With the right credit card, you can enjoy all kinds of perks. Whether you want to earn rewards or take advantage of fancy features as you travel, there are credit cards that offer all that and more. And while, as a first timer, it’s a good idea to start off on a no frills card with a low interest rate and low annual fee, this type of card can be a stepping stone to something more exciting should you want that later on down the line.

Getting Your First Credit Card

For some, getting a credit card is a right of passage. For others, it’s a financial necessity. But, no matter how you feel about it, getting your first credit card is a pretty big deal. With that piece of plastic in your hand, you can buy pretty much anything you want – as far as your credit limit allows, anyway. That kind of power can be difficult adjusting to, and it can lead to mistakes.

Which is why it’s a good idea to find out as much as you can about how credit cards work before you apply. With the right knowledge at hand, you can make better choices. You will know why you need to avoid the temptation of overspending, why you need to pay off your balance each month, and why you need to make your repayments on time, every time.

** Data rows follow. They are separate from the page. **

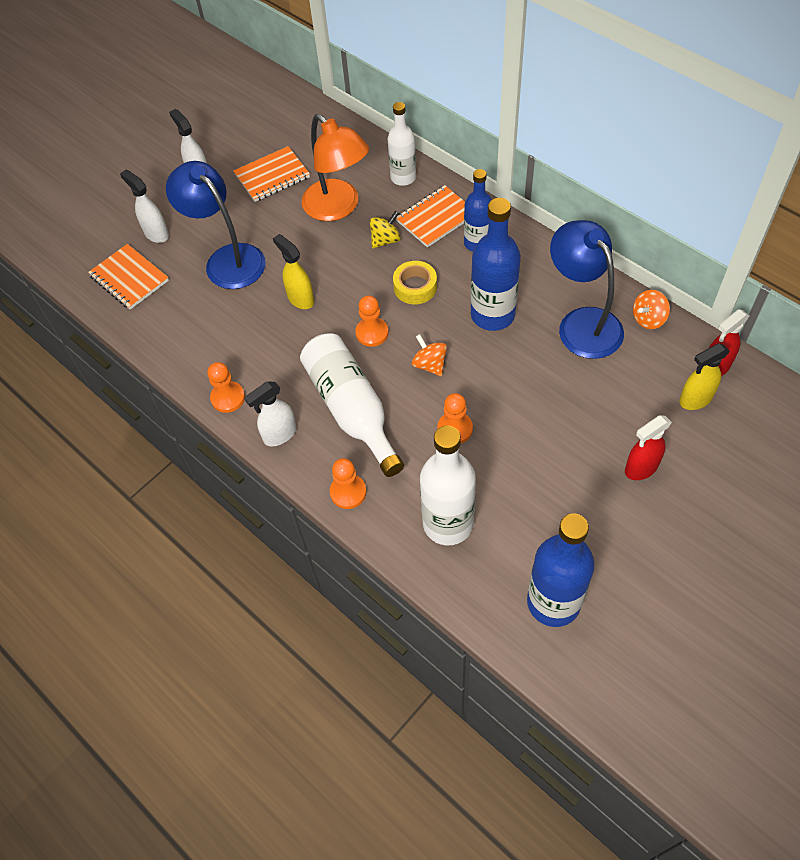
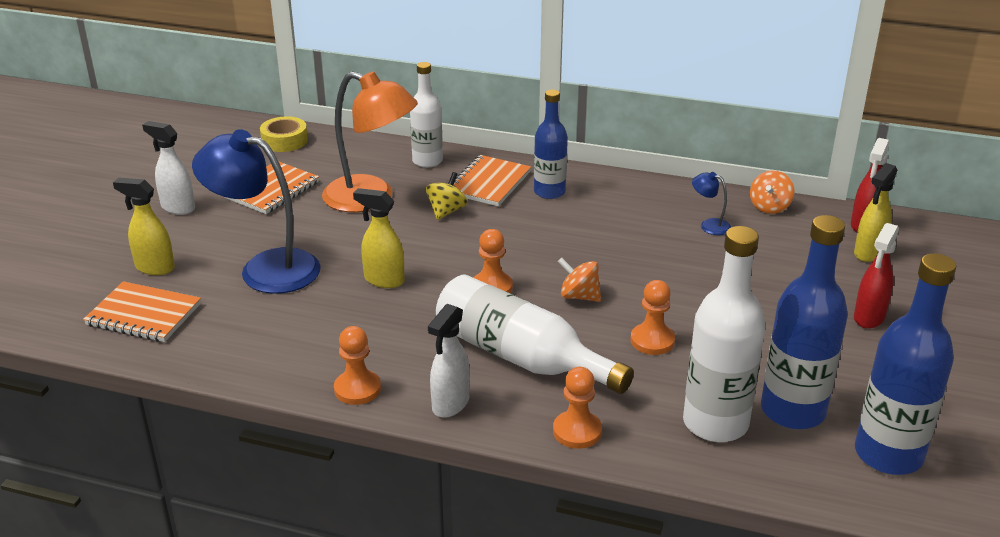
camera: 30 degrees left, 25 degrees down
(156, 234) = (154, 268): white spray bottle -> yellow spray bottle
(415, 287) = (510, 239): yellow tape -> yellow tape (284, 141)
(492, 315) = (613, 241): blue bottle -> blue bottle (792, 411)
(582, 323) = (709, 225): blue lamp -> blue lamp, size x0.41

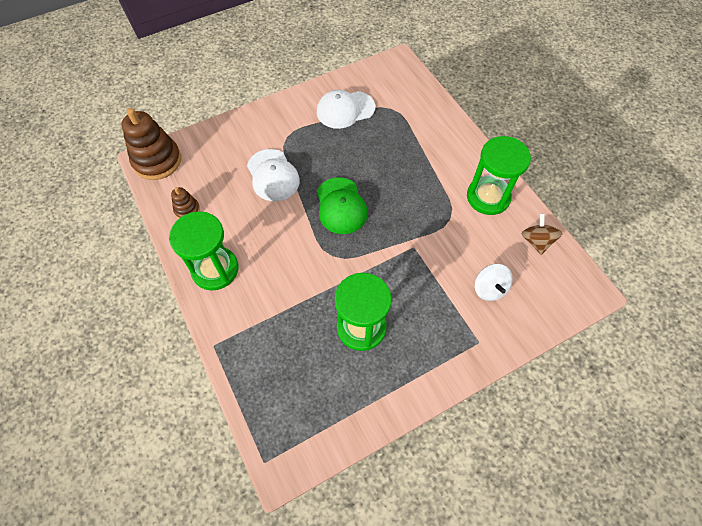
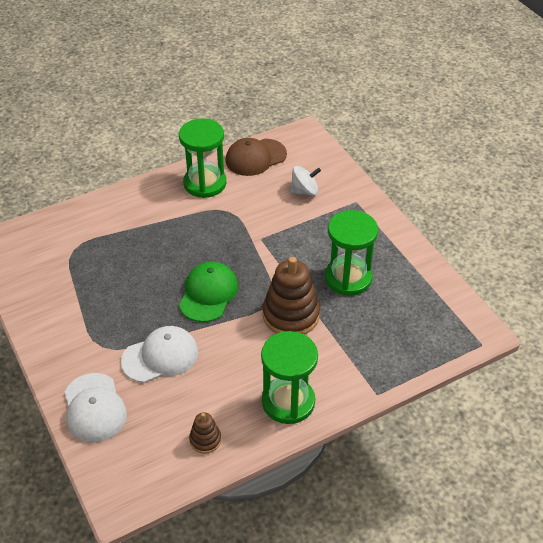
camera: 90 degrees left, 15 degrees down
(157, 161) = (122, 486): brown stacking toy -> brown stacking toy (291, 315)
(341, 206) = (208, 294): green cap -> green cap turned 60 degrees counterclockwise
(345, 110) = (67, 291): white cap -> white cap (94, 408)
(536, 241) = (255, 157): brown spinning top -> brown cap

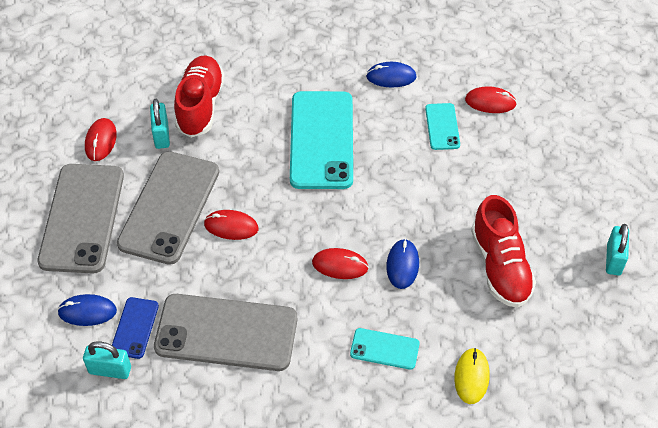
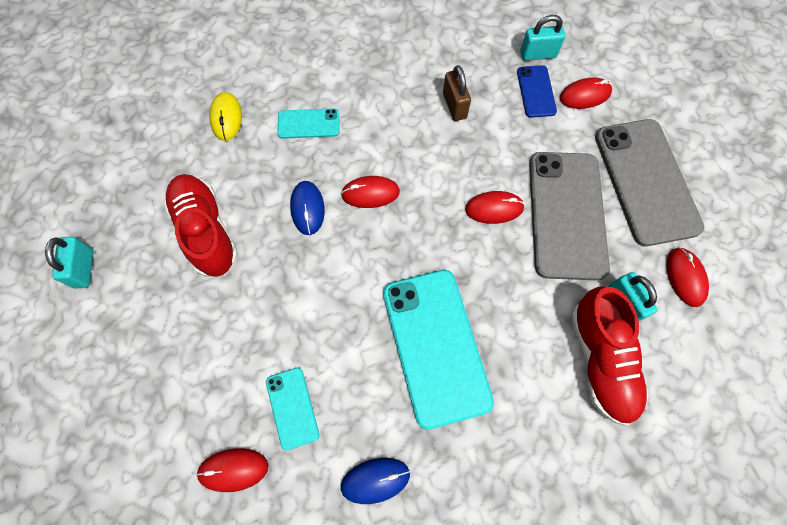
camera: 165 degrees right, 15 degrees up
(87, 312) = (585, 95): blue mouse -> red mouse
(226, 332) = (454, 106): grey phone -> brown padlock

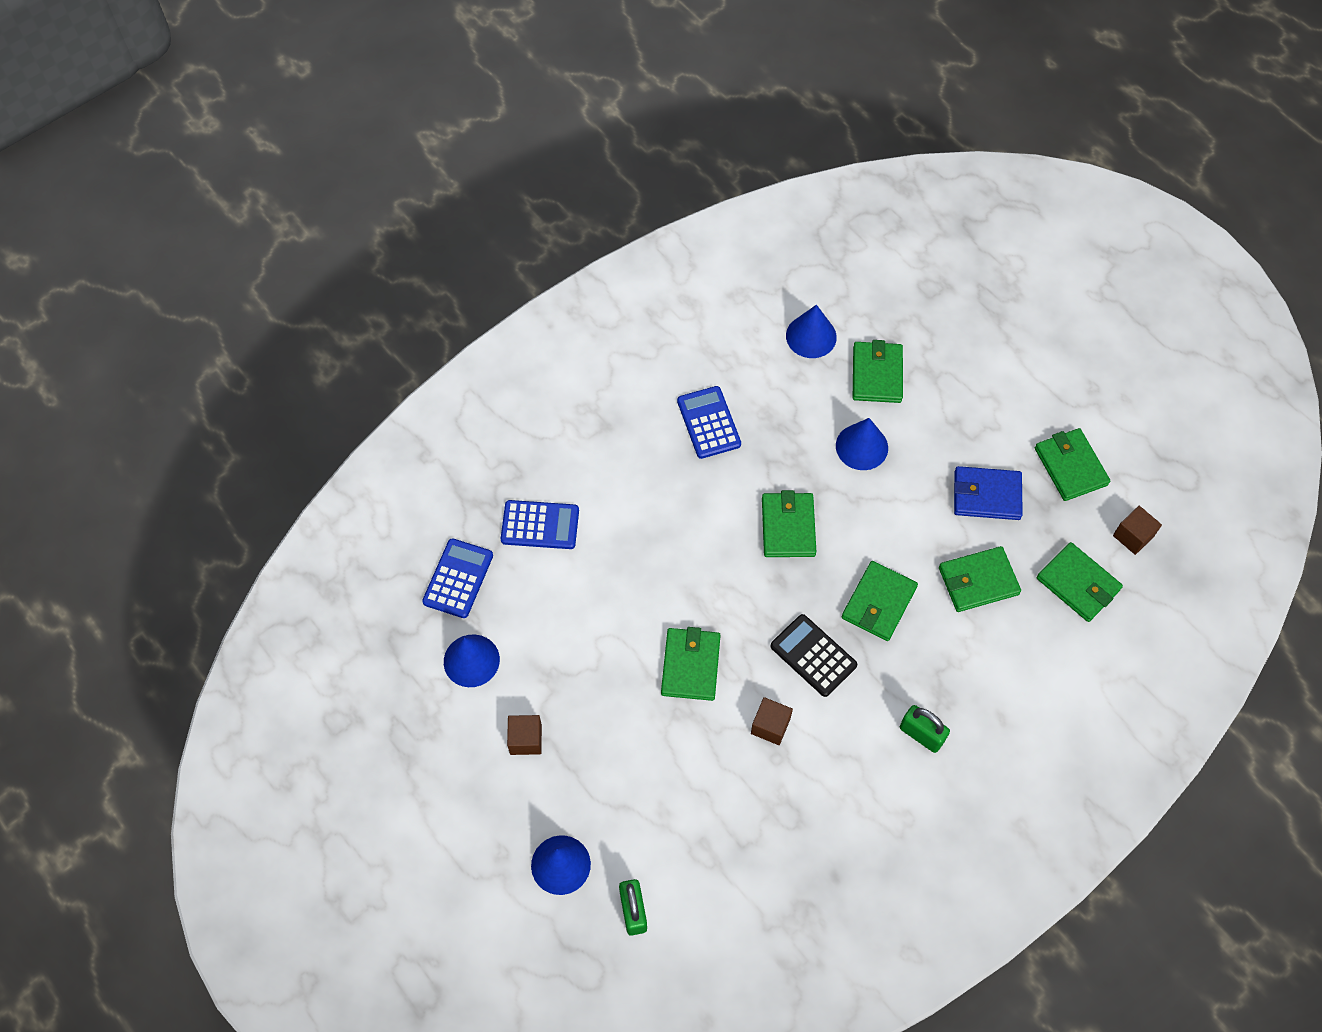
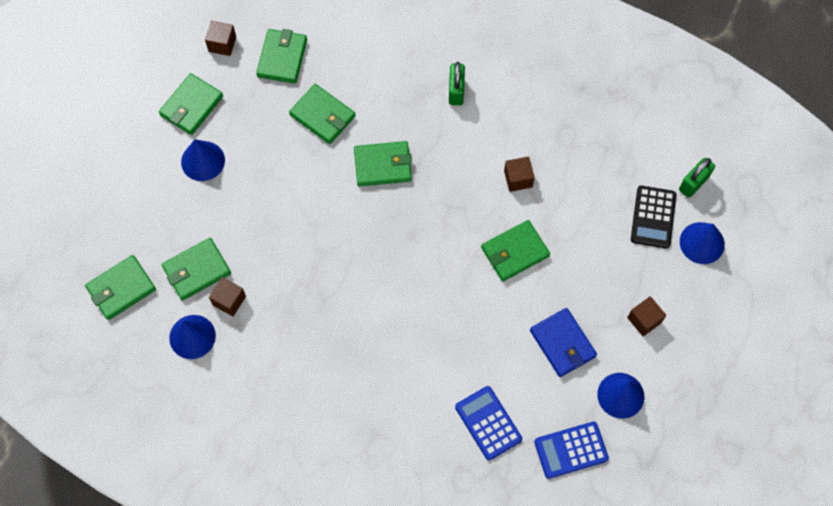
camera: 125 degrees left, 5 degrees up
(708, 423) = (319, 361): blue calculator -> none
(788, 527) = (367, 254): green wallet -> green wallet (121, 289)
(813, 656) = (450, 182): black calculator -> black calculator (653, 217)
(826, 384) = (229, 300): none -> brown cube
(861, 447) = (267, 245): blue cone -> blue cone (203, 161)
(986, 495) = (251, 145): blue wallet -> blue wallet (562, 343)

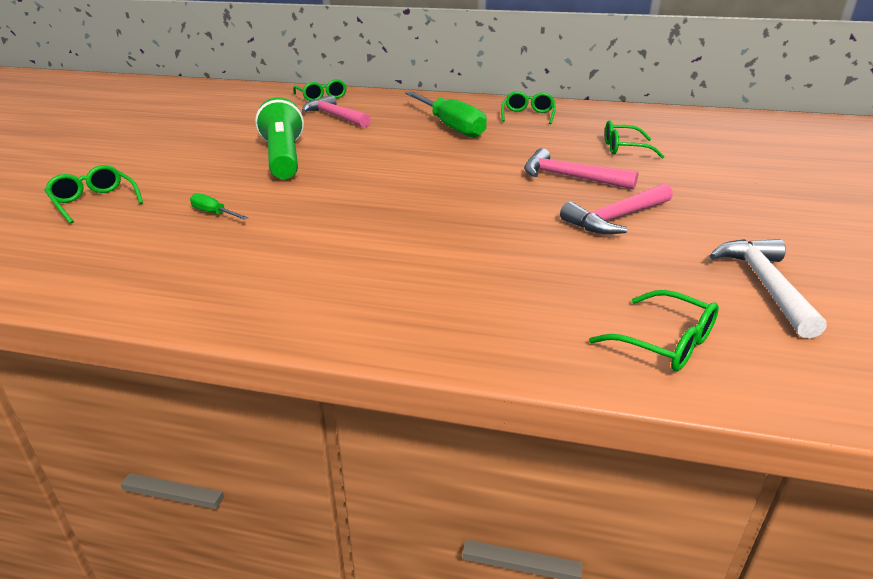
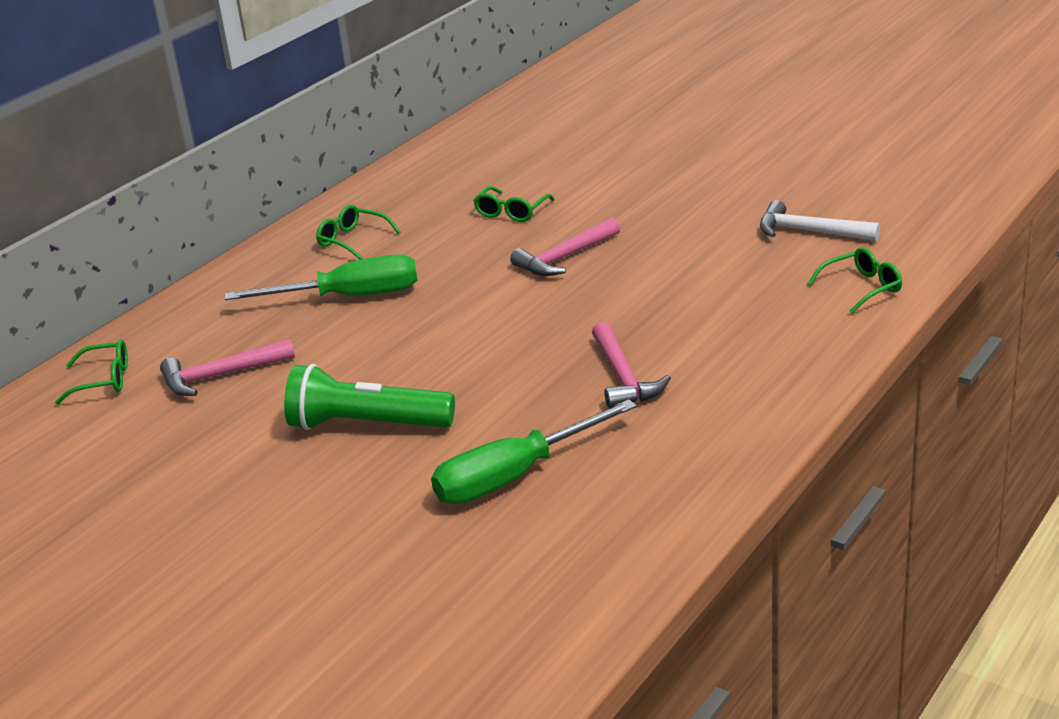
camera: 65 degrees left, 0 degrees up
(94, 202) = (418, 568): green glasses -> none
(214, 213) = (515, 476): green screwdriver -> green screwdriver, size x2.46
(616, 218) = (670, 257): pink hammer -> pink hammer (623, 377)

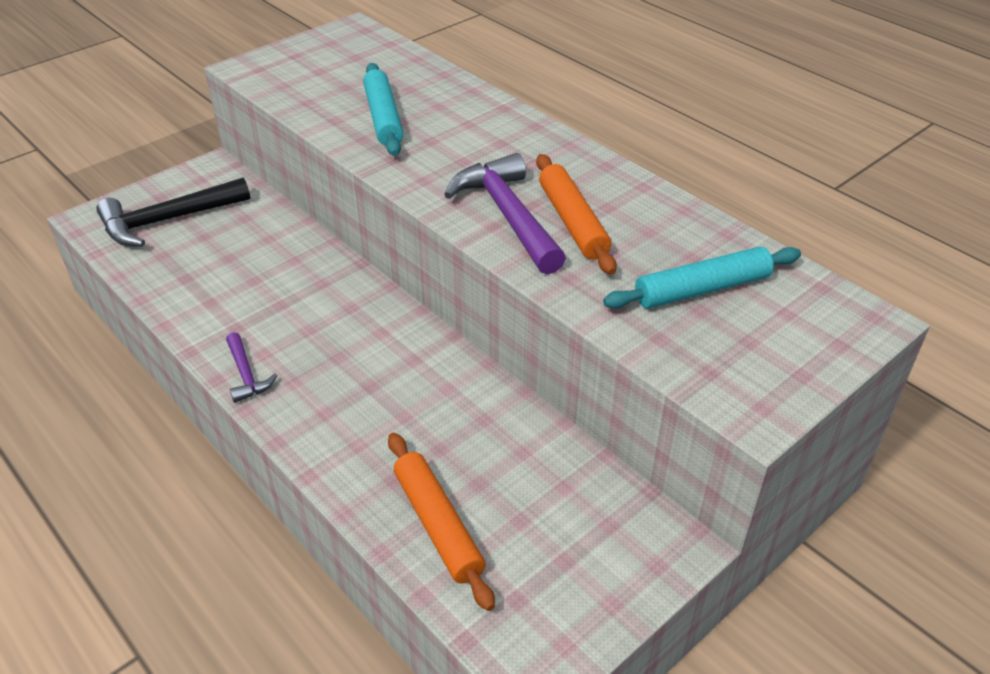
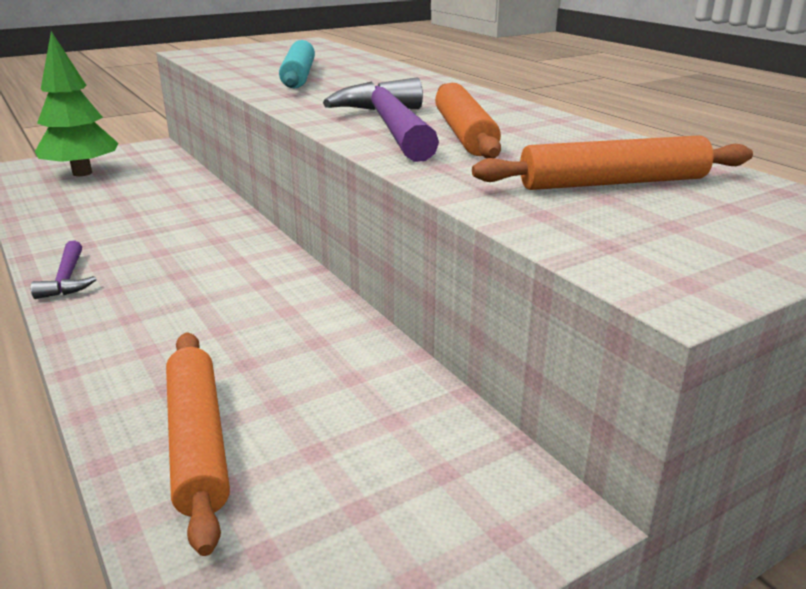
camera: 10 degrees right, 15 degrees down
(167, 220) = (82, 173): black hammer -> green tree
(702, 289) = (612, 183): turquoise rolling pin -> orange rolling pin

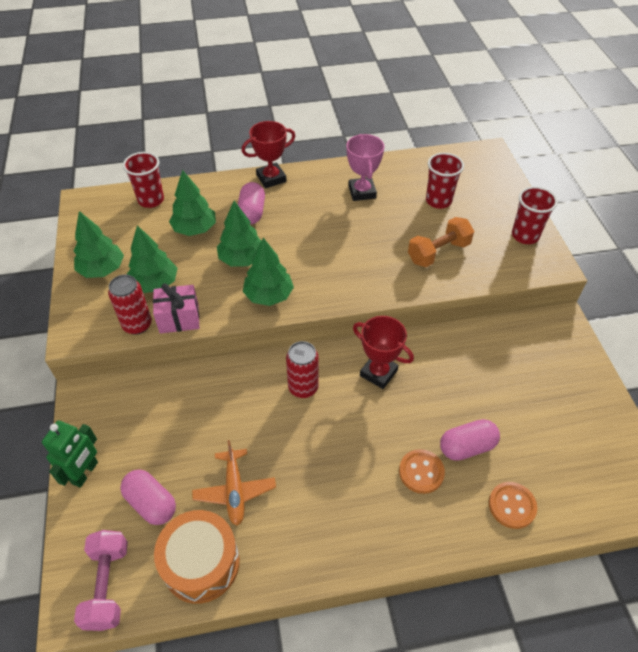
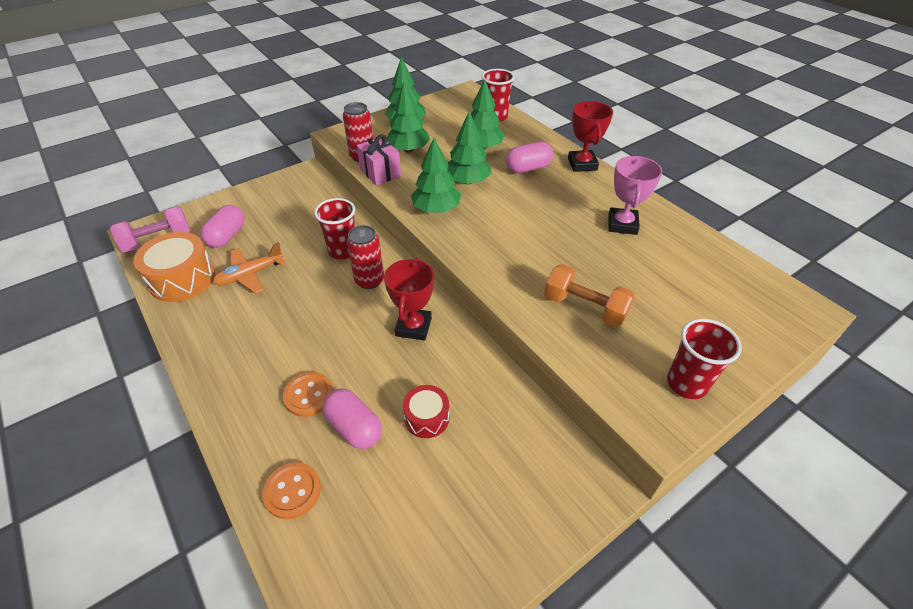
camera: 65 degrees right, 5 degrees down
(85, 473) = (243, 197): green robot -> none
(271, 178) = (582, 164): red trophy -> red trophy turned 45 degrees clockwise
(362, 192) = (622, 224): pink trophy -> pink trophy turned 45 degrees counterclockwise
(438, 201) = (668, 286): red cup -> red cup (343, 251)
(475, 395) = (426, 418): none -> red drum

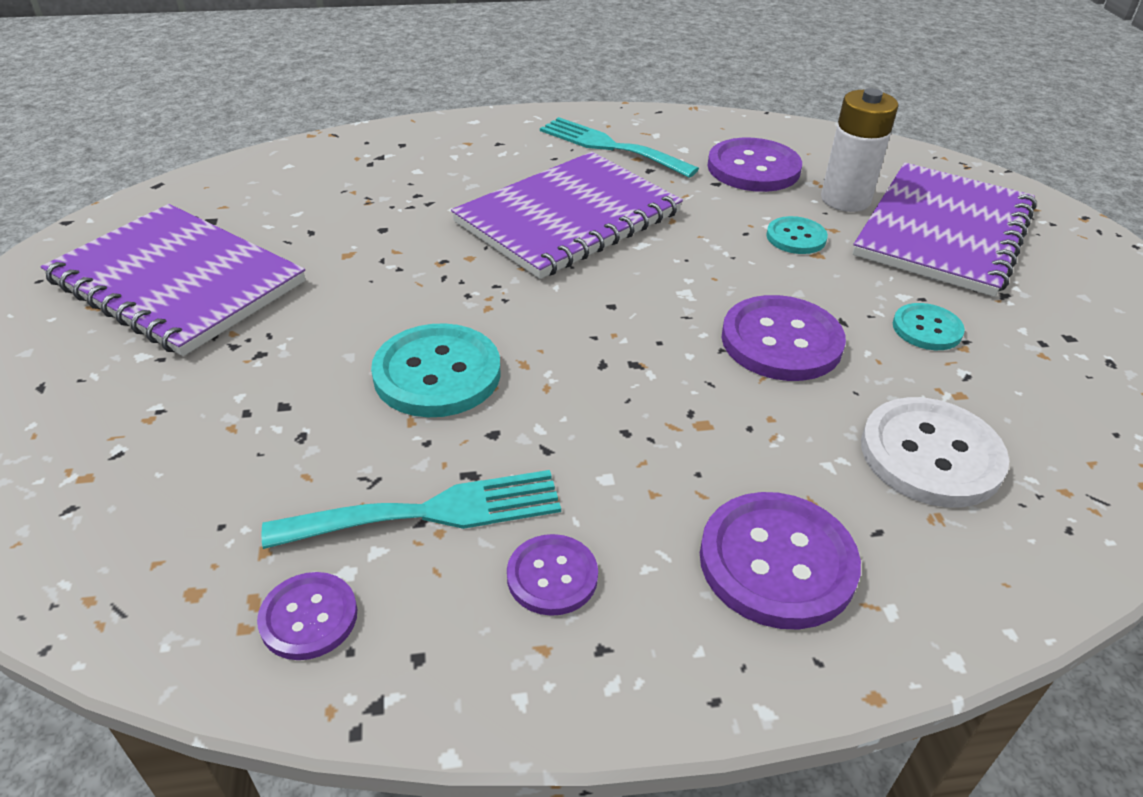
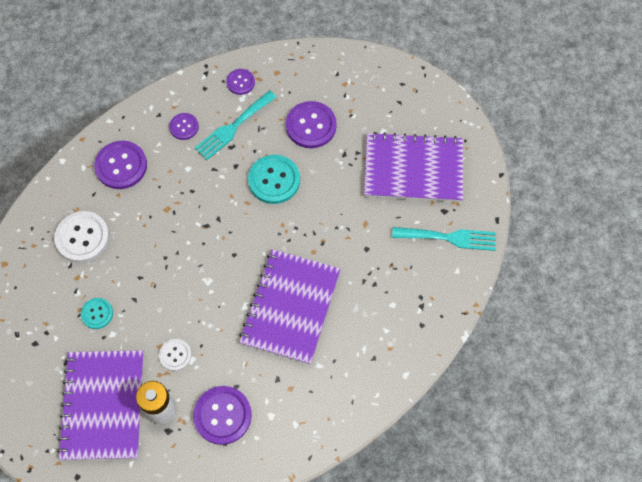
camera: 150 degrees right, 25 degrees up
(610, 146) = (312, 391): turquoise fork -> turquoise fork (449, 238)
(781, 341) = (155, 270): purple button -> purple button (311, 126)
(796, 237) = (175, 355): turquoise button -> white button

While you can find all this and more on our sister site, Credit Card EDU, we’ll give you a run down on the essentials within this guide to get you started and on the right track.

Credit Card Basics

Let’s start at the beginning. How does a credit card work? When you apply for a credit card, your card provider will allocate you a spending limit (known as a credit limit). You can spend up to this amount, but not over it or you’ll get hit with fees. Instead, aim to only use your card to pay for stuff you know you can pay back within the month.

At the end of each month, you’ll receive a statement showing what you’ve spent and where (you can also track this as you go using your card provider’s app). This statement will provide you with your overall balance and the payment due date. While you are required to make at least the minimum payment by the due date (or again, you will be charged a fee), it’s always better to pay off your balance if you can.

Doing this should help you to avoid interest accruing on your balance. Most cards offer a certain number of days interest free on purchases, but only when you clear your balance the previous month. If you don’t, interest will start stacking up on both your carried-over balance, and any new spending as well.

What Happens When You Apply

Once you’ve compared your options – and you understand exactly what you need from your card – it’s time to apply. So, what happens next? After checking that you meet the card’s eligibility requirements, you can apply for the card online. The card provider will ask you to provide certain details regarding your employment, your income, your assets and your liabilities. Bear in mind, you may have to provide documentation to back this info up.

From there, the card provider will check your credit file to assess your credit worthiness. Then, as long as you meet all the approval criteria, your application should be approved. Your card provider will give you important documentation to read, including your card’s PDS (product disclosure statement), and your card will arrive in the post within one to two weeks. After that, it’s simply a matter of activating your card to get started.

What Happens Next

Now it’s up to you to be smart with your card. You can use it to buy stuff online and in person. You can even use it to withdraw cash at an ATM (this is called a cash advance, and it’s not recommended due to the fees and high interest involved). If your card allows for it, you can sync your card with your device using Apple Pay, Samsung Pay or Google Pay, providing even more usability.

What’s the best type of credit card for a first time user?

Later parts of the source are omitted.